Chez Yvon Lambert, les plus beaux tableaux sont ceux auxquels on est confronté avant de ressortir de la salle. Ce sont des tableaux dont les textes sont entièrement censurés : sur chacun se détache un rectangle noir lapidaire, de guingois sur fond blanc cassé, avec quelques bavures dans les marges qui trahissent le document maintes fois photocopié.
Le plaidoyer de John Haber est tellement poignant que je m’étonne de n’avoir pas été tout de suite frappée par sa vérité : la violence ostensible de l’occultation à laquelle il se montre sensible m’est plutôt apparue comme un jeu de caches plastiquement riche. Quoique défendable, son argumentation me semble relever d’une justification morale secondaire dont ne se réclame d’ailleurs pas Jenny Holzer. John Haber tient à voir une dramatisation de la disparition des personnes dans ces peintures. Sur le coup, je n’ai pas été particulièrement émue par le travail de Holzer. Je veux dire, pas moralement émue. A peine la nature des documents identifiée, j’ai cessé de lire en me disant que je connaissais déjà tout ça par la presse et que ce ne sont pas des fragments lus ici à la sauvette qui m’apprendront quelque chose de nouveau, surtout quand mon attention est retenue par les modulations du rose-orangé du fond d’un des tableaux, parce que celui-là, je crois, a été fait avec un mélange de couleurs et non avec un seul pigment. Un bon documentaire ou un article bien fait sont certainement plus utiles pour informer, éveiller l’indignation ou susciter l’empathie pour les victimes. J’ai donc continué à regarder en appréciant le parti esthétique que Jenny Holzer arrive à tirer de ces documents rébarbatifs. J’ai surtout pensé au plaisir de l’artiste qui compulse tout cela pour choisir les configurations les plus intéressantes, à la façon dont ses critères visuels se précisent à mesure qu’elle prolonge cet exercice, au différentiel qu’elle s’autorise dans la balance entre l’éloquence symbolique et formelle. Bien sûr, je n’étais pas insensible au fait qu’elle aille chercher la beauté dans de tels documents. N’aurait-elle pas trouvé matière à faire aussi bien avec n’importe quelle autre archive administrative ? Pourquoi est-il plus intéressant de fouiller l’ignominie et la douleur ? Est-ce du cynisme ?

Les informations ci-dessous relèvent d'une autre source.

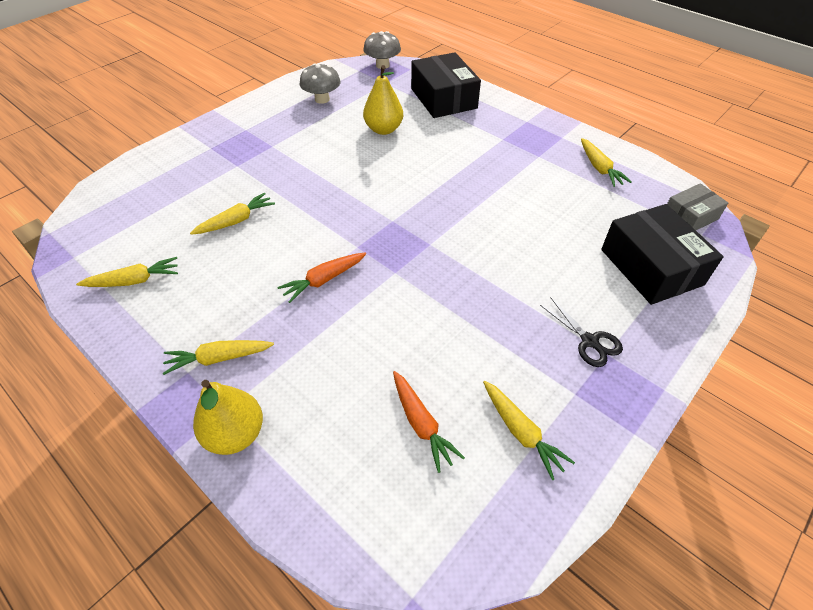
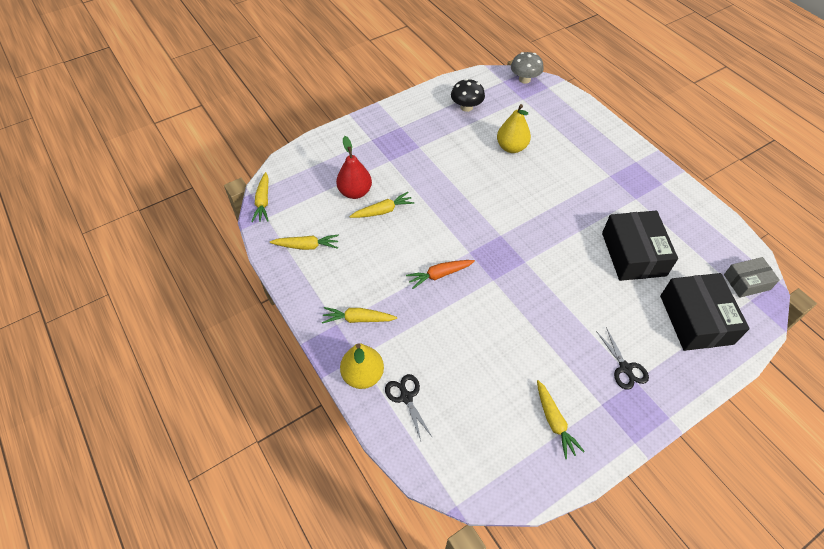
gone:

Je pense que la question ne se pose pas dans ces termes.
Il y a un an, je m’étais mise à collectionner les images du camp de Guantanamo dans le même dossier que mes photos de capucines. Je collectionnais celles où l’on voit la tache orange d’un prisonnier derrière le grillage. Une photo d’un buteur néerlandais du mondial de foot vu à travers le filet du goal s’est aussi glissée dans la collection : il était habillé en orange. Donner une explication compassionnelle à cette collection serait hypocrite, il est évident que je collectionnais ces images pour le plaisir de la tache orange qui fleurit dans l’image. Pourtant, je ne collectionnais pas n’importe quelle image de n’importe quelle chose orange, tout comme Holzer ne se sert pas de n’importe quel document administratif. L’idée du confinement des prisonniers m’intéressait en ce qu’elle s’opposait aux propriétés optiques de la couleur qui jaillit hors du plan de l’image, sort du grillage de la prison ; elle mettait cette propriété en valeur, elle faisait voir le mouvement de la couleur qui se détache du plan, trouve une issue qui n’a rien à voir avec les histoires de guerre, de torture et de prison.
C’est ainsi que j’ai vu les peintures de Jenny Holzer : des images qui se rapportent à la guerre, mais s’en détachent. Certains pourraient voir là du cynisme, c’est plutôt de ce mouvement de détachement qu’il est question. On ne parle pas de cynisme à propos du détachement professionnel du chirurgien qui opère un corps sanguinolent. Pour être affirmée, la beauté doit aussi montrer le mouvement qui l’émancipe de la gangue des contingences morales ou sentimentales. C’est bien un tour de Jenny Holzer que de nous faire découvrir de tels truismes !
P.S. du 1/04/07 : des photos de l’exposition de Jenny Holzer sont visibles sur le blog espace holbein.
Artistes de guerre
L’exposition de Michel Lebrun Fanzarolli, War in the gulf, qui est présentée en ce moment à la Galerie Hors Sol, jusqu’au 11 novembre, renouvelle à sa manière, le genre des tapis de guerre. En attendant une première version “fait main en Iran” qui paraît-il, devrait être livrée bientôt pour figurer dans SLICK qui est la nouvelle FIAC Off de l’année, les tapis de Michel Lebrun Fanzarolli sont pour le moment de simples rectangles de moquette de 183cm de large, accrochés au mur comme des tableaux. Des captures d’écran de scènes de la guerre d’Irak vues à la télé y sont agrandies et imprimées au jet d’encre. Le grain de l’image vidéo se fond dans le grain de la moquette, les contours arrondis de l’écran de télé se découpent sur le fond anthracite de la moquette et l’ourlet du pourtour évoque celui des tapis de sol pour voiture.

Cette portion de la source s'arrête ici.